Trial signups were up forty percent. Conversion was down sixty. The funnel was working — for the wrong people.

The free trial that was selecting for the wrong user
Illustration · Deimar Gutiérrez

A SaaS company I worked with had a trial signup growth of forty percent quarter-over-quarter. The marketing team was celebrating. The conversion rate had quietly dropped by sixty percent over the same period. Nobody was celebrating the second number because nobody had been asked to.

The trial was working. The trial was selecting for the wrong user. The two were not in conflict — they were the same fact stated twice.

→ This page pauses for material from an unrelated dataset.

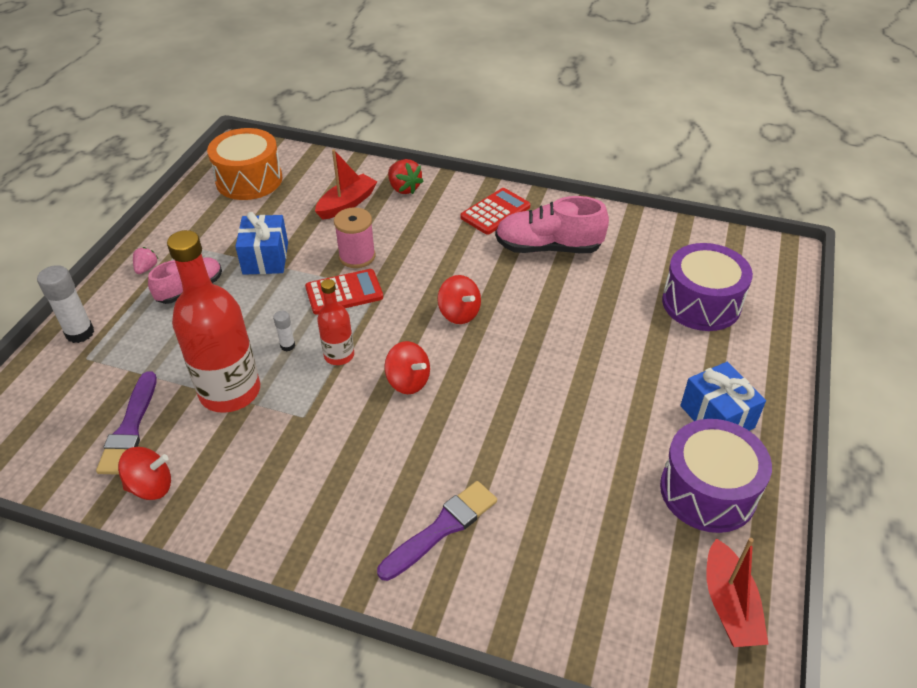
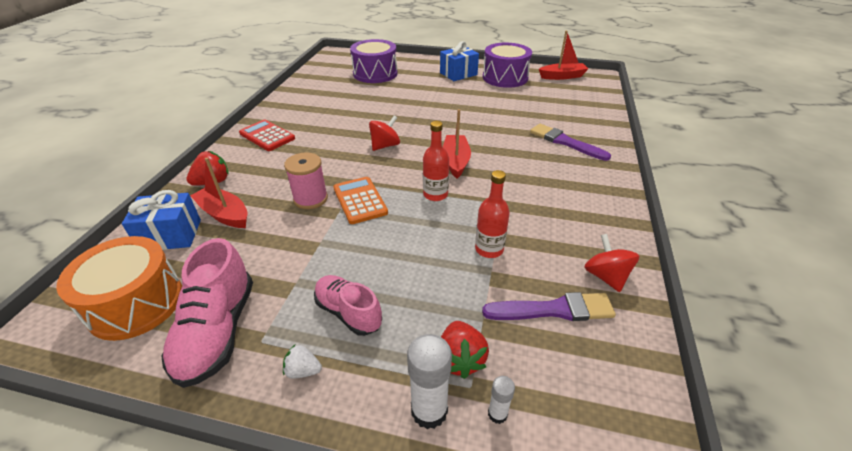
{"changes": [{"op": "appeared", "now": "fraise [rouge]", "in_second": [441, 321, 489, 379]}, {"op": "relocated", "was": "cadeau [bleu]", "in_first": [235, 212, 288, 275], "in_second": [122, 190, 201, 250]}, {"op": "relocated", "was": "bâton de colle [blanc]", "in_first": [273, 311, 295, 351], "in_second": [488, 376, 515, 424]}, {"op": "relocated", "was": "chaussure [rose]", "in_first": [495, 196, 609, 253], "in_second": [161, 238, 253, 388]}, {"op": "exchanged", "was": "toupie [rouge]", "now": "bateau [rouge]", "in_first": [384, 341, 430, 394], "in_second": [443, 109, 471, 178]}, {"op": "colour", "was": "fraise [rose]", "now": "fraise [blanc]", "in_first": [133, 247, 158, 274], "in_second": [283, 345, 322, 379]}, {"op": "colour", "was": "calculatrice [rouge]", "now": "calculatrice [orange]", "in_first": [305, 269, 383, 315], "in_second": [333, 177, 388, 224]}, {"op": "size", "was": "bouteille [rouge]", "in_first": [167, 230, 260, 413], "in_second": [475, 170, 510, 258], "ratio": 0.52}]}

A free trial is not a top-of-funnel widget. It is a selector. Every choice in its design — the length, the gating, the credit-card requirement, the onboarding sequence, the welcome email tone — is a filter that decides which kind of user makes it through to paid. Most teams design the trial to maximize signups, which is the easiest metric to celebrate and the most misleading to optimize. Tuning for signups inevitably means lowering the activation bar, which means filtering in more users who will never convert, which means the paid conversion rate drops on a delay long enough that the marketing team has already shipped six more campaigns by the time the drop is visible.

The diagnostic is straightforward and almost no one runs it. Take the trial signups from twelve months ago. Split them into the cohort that converted to paid and the cohort that didn't. Look at every signal you have on day one — referral source, company size, role, time-on-site before signup, first action in the product. The pattern in the converted cohort is your actual ICP. The pattern in the unconverted cohort is what the marketing team has been spending money to attract. The two patterns are usually different in ways nobody on the team has admitted out loud.

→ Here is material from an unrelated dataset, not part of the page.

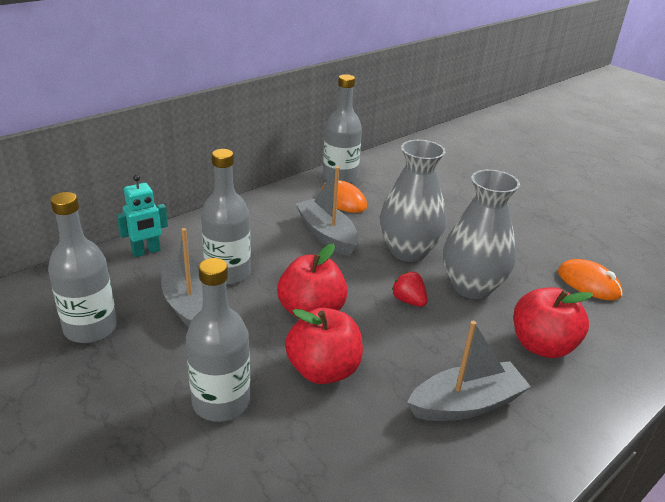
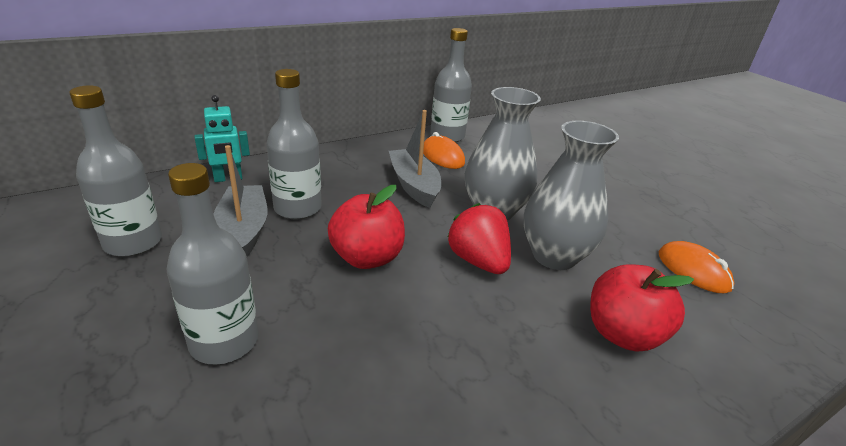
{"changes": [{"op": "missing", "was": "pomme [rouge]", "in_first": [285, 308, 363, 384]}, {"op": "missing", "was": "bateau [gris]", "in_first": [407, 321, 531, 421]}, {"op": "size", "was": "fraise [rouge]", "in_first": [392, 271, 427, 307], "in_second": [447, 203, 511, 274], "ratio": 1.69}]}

The fix is to redesign the trial against the converted-cohort pattern, not the signup-volume goal. This almost always involves adding friction — a longer onboarding question, a required integration, a credit card up front for some segment, a sales-assisted path for buyers above a threshold. Volume drops in the short term. Conversion rate climbs. Revenue per signup, the metric that actually matters, recovers within two quarters.

The harder version of this is positioning. A trial selecting for the wrong user is often the symptom of a marketing site positioned for the wrong user, ranking for the wrong keywords, running ads against the wrong jobs-to-be-done. The trial is the last gate, and gates downstream of misaligned upstream traffic cannot fix the alignment. Fix the upstream message, then redesign the trial.

The trial is not a marketing surface. It is a hiring decision the company is making about its customer base. Every signup is a candidate. The trial is the interview. Most companies run the interview to maximize candidate flow rather than candidate quality, and then wonder why the resulting cohort is so hard to retain. The cohort is hard to retain because you hired them for the wrong job.